Event viewer details for the 4101 video driver error
Event viewer details for the 4101 video driver error

My searches for enlightenment have turned up some incredibly humorous stuff, however. Thus for example, I found the unwittingly hilarious “Screen of death” page on Wikipedia. It lists many colors of the rainbow for this symptom of hard and irremediable system crash, not all of which are for Windows, but when taken altogether create a lovely rainbow of hues for failure and distress. In addition to the Blue Screen of Death (BSOD) and the Black Screen of Death, both of which I’ve experienced in my days mangling and messing with Windows, I also found a Green Screen of Death (Xbox), Red Screen of Death (Game consoles and early Vista versions), the Purple Screen of Death (signals a fatal kernel error in the VMware ESX server). There’s even a white screen of death (Apple iPhones and iPads, among other systems) and — wait for it — a yellow screen of death that “… occurs when an ASP.NET web application encounters a problems and crashes.” I was surfing the Web, with a boatload of open IE Windows when the MYSOD hit me this morning, so maybe it’s involved. But I don’t really think so…

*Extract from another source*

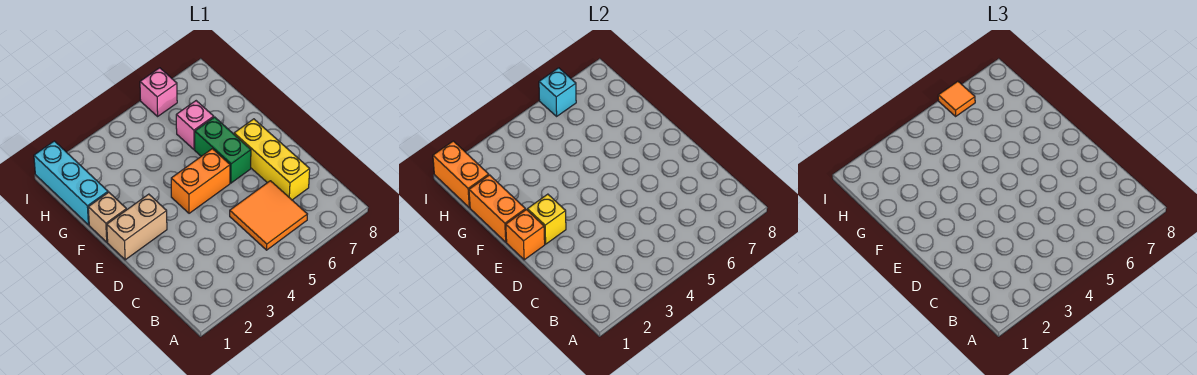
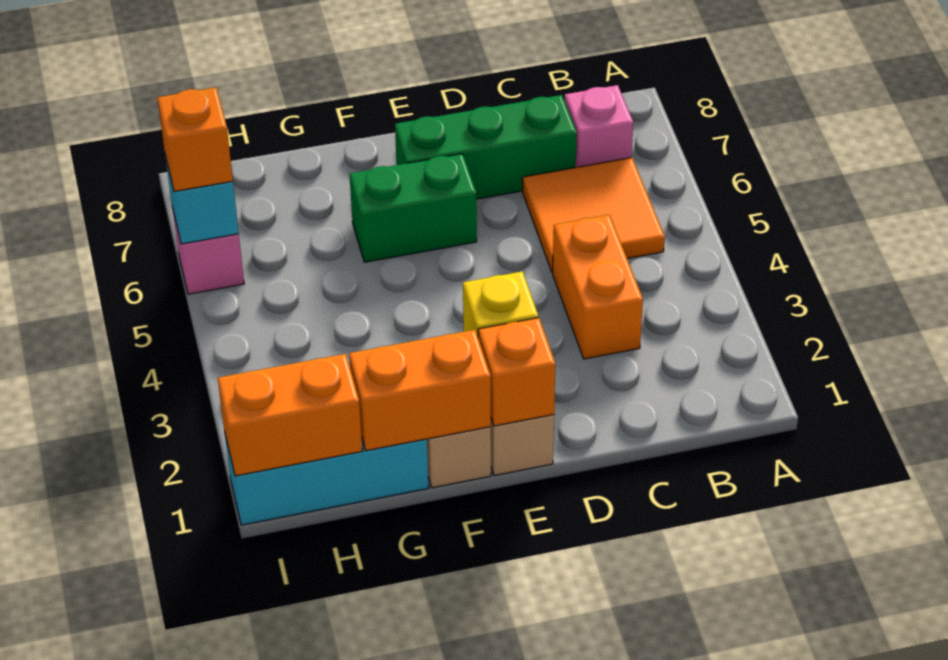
yellow brick C7:E7 level 1 -> green brick C7:E7 level 1
orange brick E4:E5 level 1 -> orange brick C3:C4 level 1
pink brick G6 level 1 -> pink brick B7 level 1
orange tile I6 level 3 -> orange brick I6 level 3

It was clearly something with my graphics driver. My researches so far have turned up the following possible causes, which in turn suggest various fixes:

  • Bad graphics drivers: but alas, this problem has plagued me for the past four WHQL updates to the Nvidia drivers, and I’m not sure if I want to roll back into 2010 to fix a problem that fixes itself (it does recover automatically, except for my MYSOD today).
  • Bad memory module: I’ve run memtest86 and gotten a clean bill of health on all six of my brand-new G.Skill 4 GB modules, and the system will run Prime95 with all cores maxed indefinitely at reasonable temps (under 70°C). I know memory controllers sometimes freak when all slots are occupied, and I’ve maxed memory on this motherboard to be sure, but I don’t see a lot of traffic about memory issues for this motherboard, so I’m going to leave the RAM in for the time being.
  • I’ve tinkered with the Registry, and added a long time-out (10 seconds) to the Timeout Detection and Recovery (TDR) issue that is often associated with the 4101 error code in combination with the nvlddmkm.sys fail and recover error message (see this great discussion on SevenForums “Help me configure registry correctly to solve TDR issue” for more info). Hasn’t made a lick of difference in my case, though…

I’ve asked the TweakTown guys for any insight they might care to contribute, and continue noodling around with my system as I have time and energy for such things. This is one of the things about Windows that truly drives me bananas, but that also helps to keep me busy and to guarantee full employment to legions of Windows support staff and technicians. Go Microsoft!